Dr. Jones: Ezetimibe prevents absorption of all sterols, not just cholesterol, in the intestine. This produced the hypothesis that ezetimibe may inhibit absorption of plant sterols important for preventing neoplastic growth. However, there are a number of problems with this hypothesis. One is that we would not expect any change in dietary absorption to alter rates of cancer in two years. Also, the most common cancer in SEAS was of the skin. Such a theory would make more sense if the cancer was of the gastrointestinal system or the prostate, particularly if there was a clear pattern for an increased risk of one of these cancers. None of this really adds up.

Dr. Hoag: Any specific protective effect of phytosterols on cancer is not a portion of the literature I am familiar with. From a population perspective, there are certain European countries that have supplementation of certain food sources with phytosterols in an attempt to reduce the burden of CV disease. I am not aware of any literature that suggested this has led to any increased cancer.

In patients unable to achieve current recommended LDL goals on statin therapy alone, do you feel that ezetimibe remains an appropriate add-on medication to achieve targets?

Dr. Teo: I believe in the lipid hypothesis and therefore that reduction of LDL results in decreased vascular risk in secondary prevention. Thus, if current recommended LDL goals on maximum therapy alone are not achieved, I believe that ezetimibe remains an important add-on to achieve the targets.

Dr. Fitchett: The evidence supporting current LDL targets is overwhelming. Statins are well tolerated and very effective, but not all patients can achieve goals on these agents alone. In those who cannot, ezetimibe is also well tolerated and very effective for additional reductions in LDL. This drug is certainly indicated when patients have not reached goals despite lifestyle changes and maximum doses of statins.

Dr. Chan: It is important to achieve a marked reduction in LDL-C levels in patients at high risk of CV events, and fortunately we now have potent statins to achieve this in many of these patients. In the patients in whom adequate reduction of LDL-C levels (<2mmol/L and at least a 50% reduction regardless of the starting level) are not achieved on statins, ezetimibe can be used in addition to a statin. We eagerly await the results of the IMPROVE-IT study to confirm that the addition of ezetimibe reduces ischemic events in an evidence-based trial.

Dr. Jones: There are certainly individuals who cannot reach LDL goals on statins alone. In my practice, I consider ezetimibe among several adjunctive therapies to get patients to goals. In general, I add a bile acid resin first, ezetimibe second and then niacin, although this order might change depending on other considerations, but patients who do not achieve the target reductions on a statin alone should be given additional therapy.
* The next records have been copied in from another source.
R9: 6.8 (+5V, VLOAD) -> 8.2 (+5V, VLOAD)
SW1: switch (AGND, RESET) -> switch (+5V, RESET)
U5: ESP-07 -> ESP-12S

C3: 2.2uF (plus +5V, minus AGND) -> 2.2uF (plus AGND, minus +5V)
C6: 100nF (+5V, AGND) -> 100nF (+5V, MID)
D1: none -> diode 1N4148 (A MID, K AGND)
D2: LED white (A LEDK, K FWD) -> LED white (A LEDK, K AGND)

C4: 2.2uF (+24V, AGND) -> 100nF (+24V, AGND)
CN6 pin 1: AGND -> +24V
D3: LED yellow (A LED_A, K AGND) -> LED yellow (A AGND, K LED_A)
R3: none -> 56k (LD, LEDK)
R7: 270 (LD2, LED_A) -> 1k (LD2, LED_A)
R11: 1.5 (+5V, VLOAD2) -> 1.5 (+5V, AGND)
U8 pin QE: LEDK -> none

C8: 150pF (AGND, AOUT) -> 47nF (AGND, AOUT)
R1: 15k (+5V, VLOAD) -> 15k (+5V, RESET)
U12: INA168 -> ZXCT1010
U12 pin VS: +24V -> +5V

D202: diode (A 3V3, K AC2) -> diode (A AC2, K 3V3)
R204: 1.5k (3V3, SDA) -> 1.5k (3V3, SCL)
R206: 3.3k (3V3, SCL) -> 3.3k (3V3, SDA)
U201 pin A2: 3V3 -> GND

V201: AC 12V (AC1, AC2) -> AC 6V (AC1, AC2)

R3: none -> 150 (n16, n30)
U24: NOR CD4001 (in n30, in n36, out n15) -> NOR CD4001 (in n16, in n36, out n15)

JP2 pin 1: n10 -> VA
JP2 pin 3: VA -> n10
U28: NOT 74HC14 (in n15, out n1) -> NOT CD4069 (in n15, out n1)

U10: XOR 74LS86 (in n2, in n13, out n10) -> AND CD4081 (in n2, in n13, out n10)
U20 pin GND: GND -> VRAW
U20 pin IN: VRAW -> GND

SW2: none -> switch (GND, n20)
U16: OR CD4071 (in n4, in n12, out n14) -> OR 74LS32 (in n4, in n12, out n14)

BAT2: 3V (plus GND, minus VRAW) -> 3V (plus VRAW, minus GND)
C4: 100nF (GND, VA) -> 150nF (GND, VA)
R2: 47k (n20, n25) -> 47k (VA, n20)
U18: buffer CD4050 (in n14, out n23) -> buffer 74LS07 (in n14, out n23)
Dr. Hoag: Ezetimibe is one of several appropriate strategies to achieve LDL targets. With any therapy, including statins and ezetimibe, it is important to be prepared for variability in response. This can be achieved by re-evaluating lipid levels after a short course of therapy to verify that the individual response is similar to that observed in the general population. I think it is important to recognize interpatient differences in the major components of drug and cholesterol metabolism, including absorption. This is useful in providing a more individual care strategy and intervention program for patients.